I discovered other interesting properties of these dice: As I was watching the video, I paused frequently to write down the numbers on the TOP HALF of the die (centered around the 20) and the numbers on the BOTTOM HALF of the die (centered around the 1). The dice in this video have the following properties: TOP HALF: Eight numbers (80%) range from 1-10; Two numbers (20%) range from 11-20 Seven numbers (70%) are even; Three numbers (30%) are odd 2, 3, 4, 6, 7, 8, 9, 10, 16, 20 BOTTOM HALF: Two numbers (20%) range from 1-10; Eight numbers (80%) range from 11-20 Three numbers (30%) are even; Seven numbers (70%) are odd 1, 5, 11, 12, 13, 14, 15, 17, 18, 19 But now compare this with a standard d20: TOP HALF: Five numbers (50%) range from 1-10; Five numbers (50%) range from 11-20 All Ten numbers (100%) are even 2, 4, 6, 8, 10, 12, 14, 16, 18, 20 BOTTOM HALF: Five numbers (50%) range from 1-10; Five numbers (50%) range from 11-20 All Ten numbers (100%) are odd 1, 3, 5, 7, 9, 11, 13, 15, 17, 19
I don't actually have any d20s and assumed this was exactly how they were set up... I imagined the best way to do it and came up with a remarkably similar settup trying to make sure its truly random or at least fair in its biases
I watched the video slowly and single frame for much of it. I did that to get a good view of the d20 sides and vertices and adjacent faces. To make a complete map of the d20. Then I placed that data into a spreadsheet to prove that the five faces around a vertex, and the three sides adjacent to each each face, are all numerically balanced. I was not surprised to find out they were. Then I went and bought a bunch of dice.

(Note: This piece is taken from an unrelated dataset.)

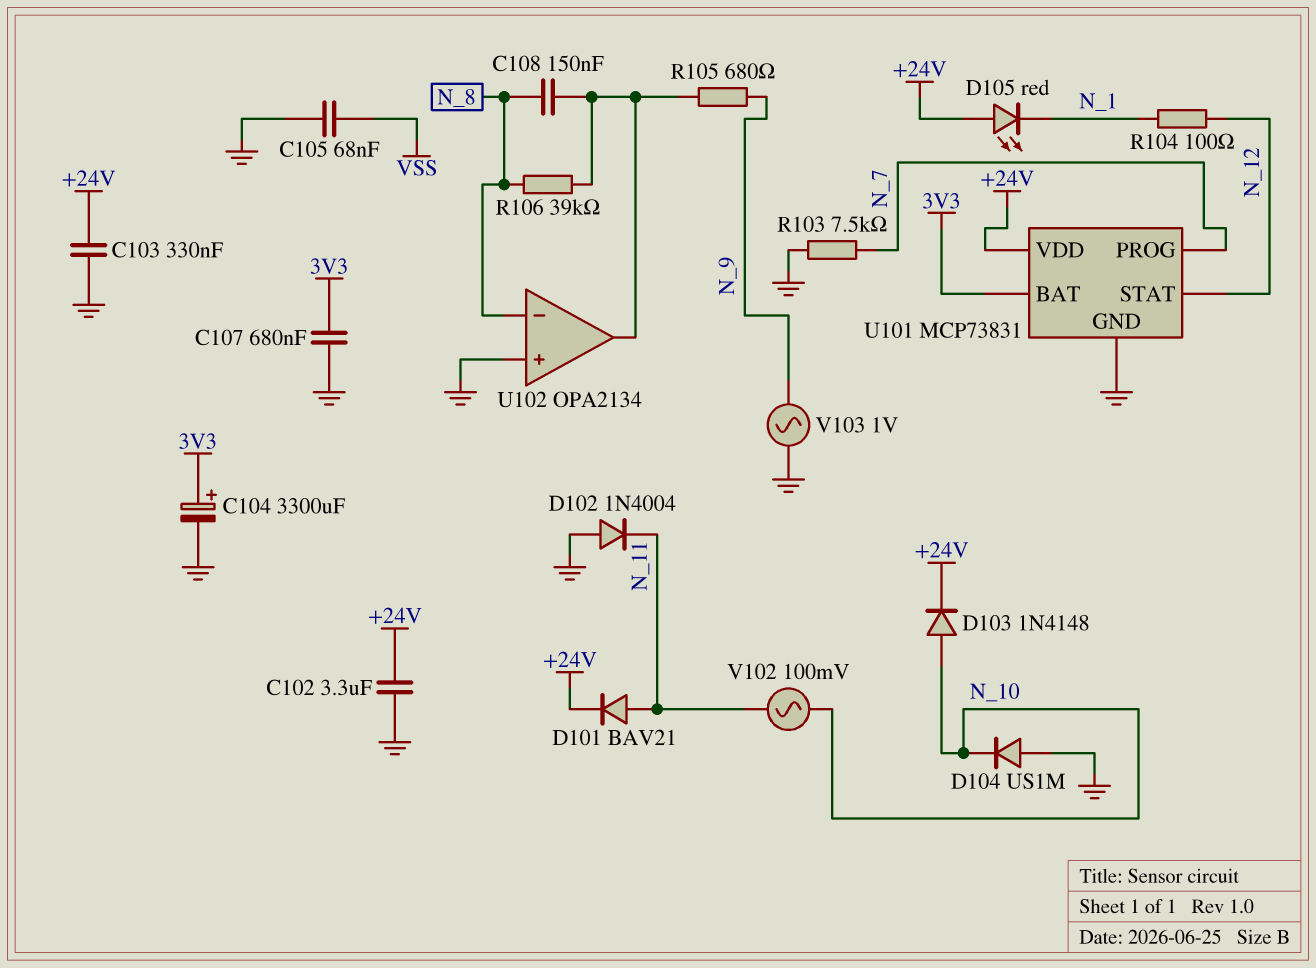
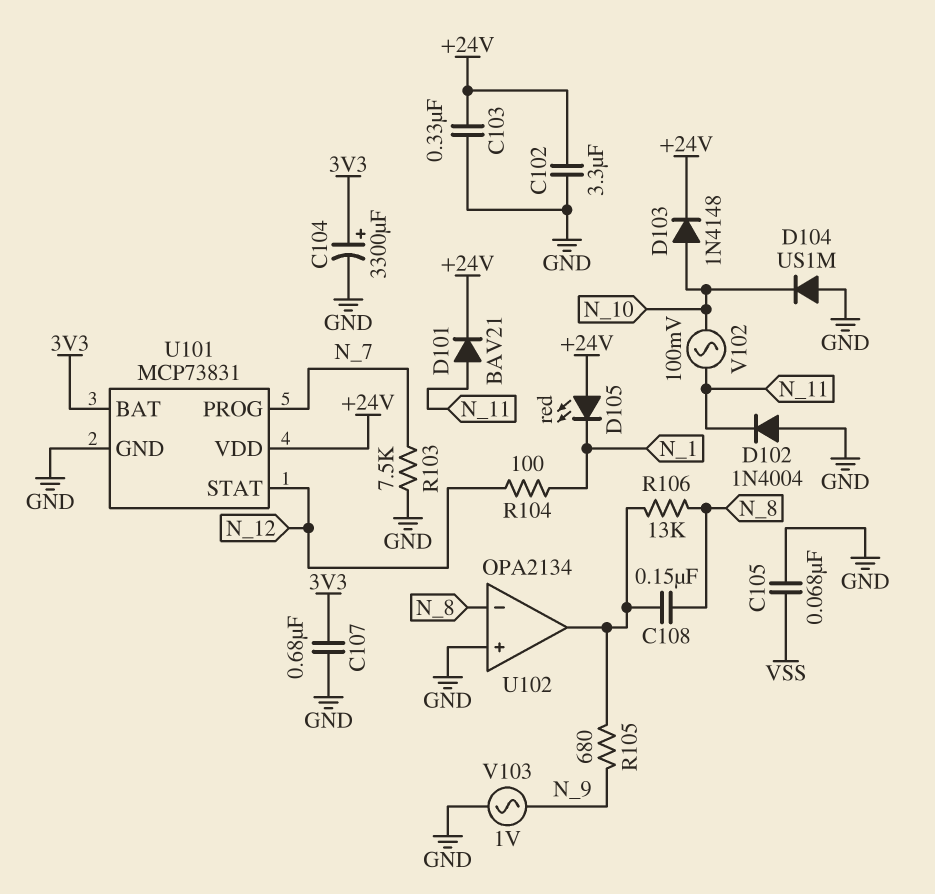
R106: 39k (N_8, U102/out) -> 13k (N_8, U102/out)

@@henryseg I have a blue d120. And a red d120 on order today. Thanks! I have a large spreadsheet proving the numerical balance of the d120. Crude but it works. Rows 1 thru 120. Columns for every one of the 62 vertices. Each column proves a sum of 605 or 363 or 242 depending on the number of faces.
This is helpful since some dice seem to have their numbers in different orders, except the opposing sides always sum up to the same - so opposing sides on my D20s always add up to 21, the D8s always have their opposing sides adding up to 9 etc. But the other thing with the 52 and 53 with the surrounding numberswasnew. Gonna check that out more often and keep it in mind when I consider getting new dice sets. Thank you for the information.

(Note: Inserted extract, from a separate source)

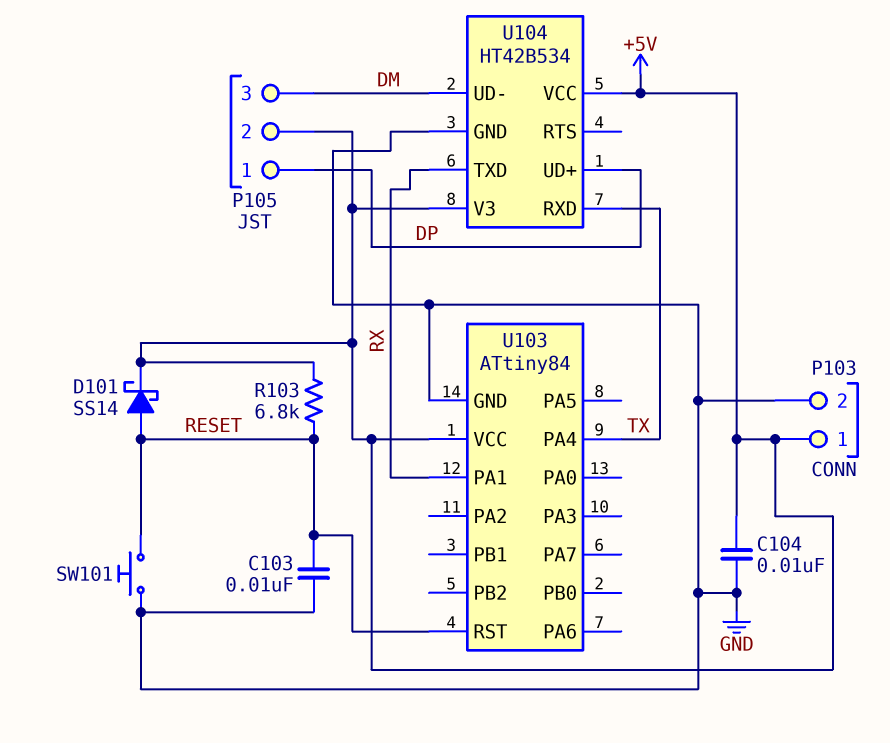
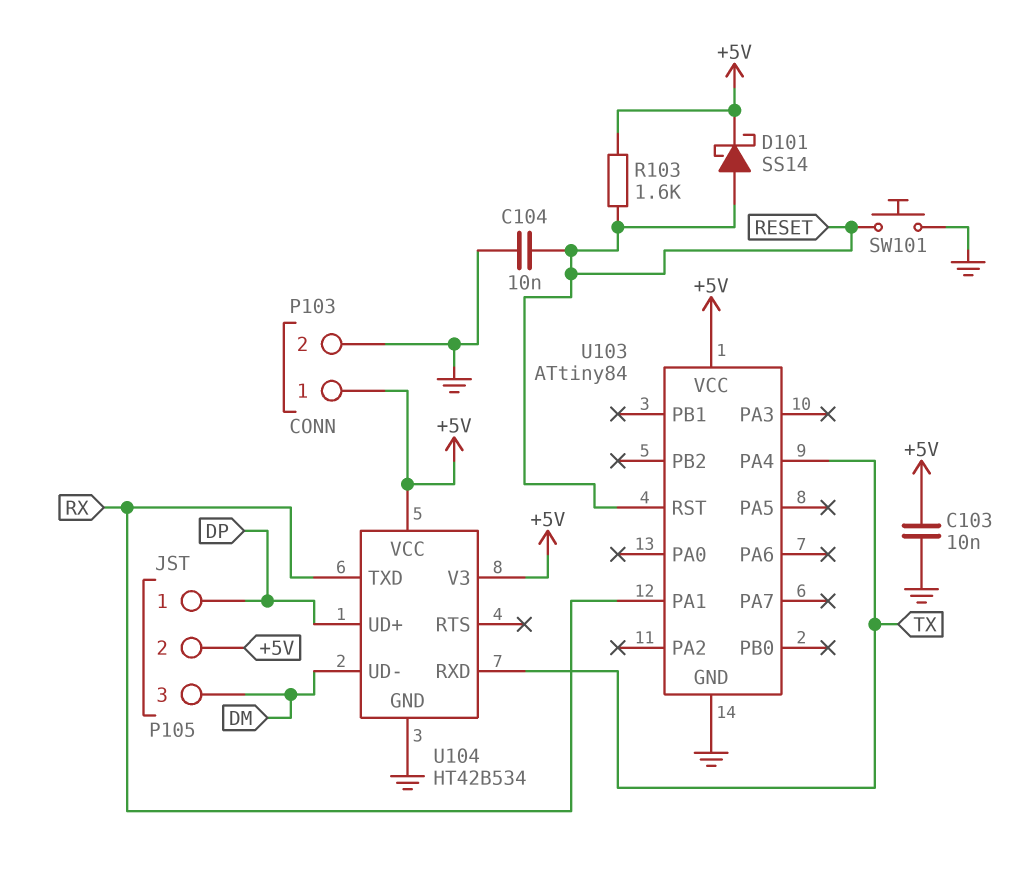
C103: 10nF (GND, RESET) -> 10nF (+5V, GND)
C104: 10nF (+5V, GND) -> 10nF (GND, RESET)
R103: 6.8k (+5V, RESET) -> 1.6k (+5V, RESET)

You should compare in a file Excell ex. 100 roll of your numerically balanced d20 with a standard d20 and the random function of the program. It would be interesting to see the distribution of values in the 3 cases and verify which is the better.
The problem is modelling the die roll. The naive thing to do is suppose that each face of a d20 comes up with equal probability, in which case there is no difference between any of the numberings. To see differences, you need a model of how a physical die with physical imperfections rolls. And you need a model of how those imperfections are likely to arise in manufacturing. It's all very complicated.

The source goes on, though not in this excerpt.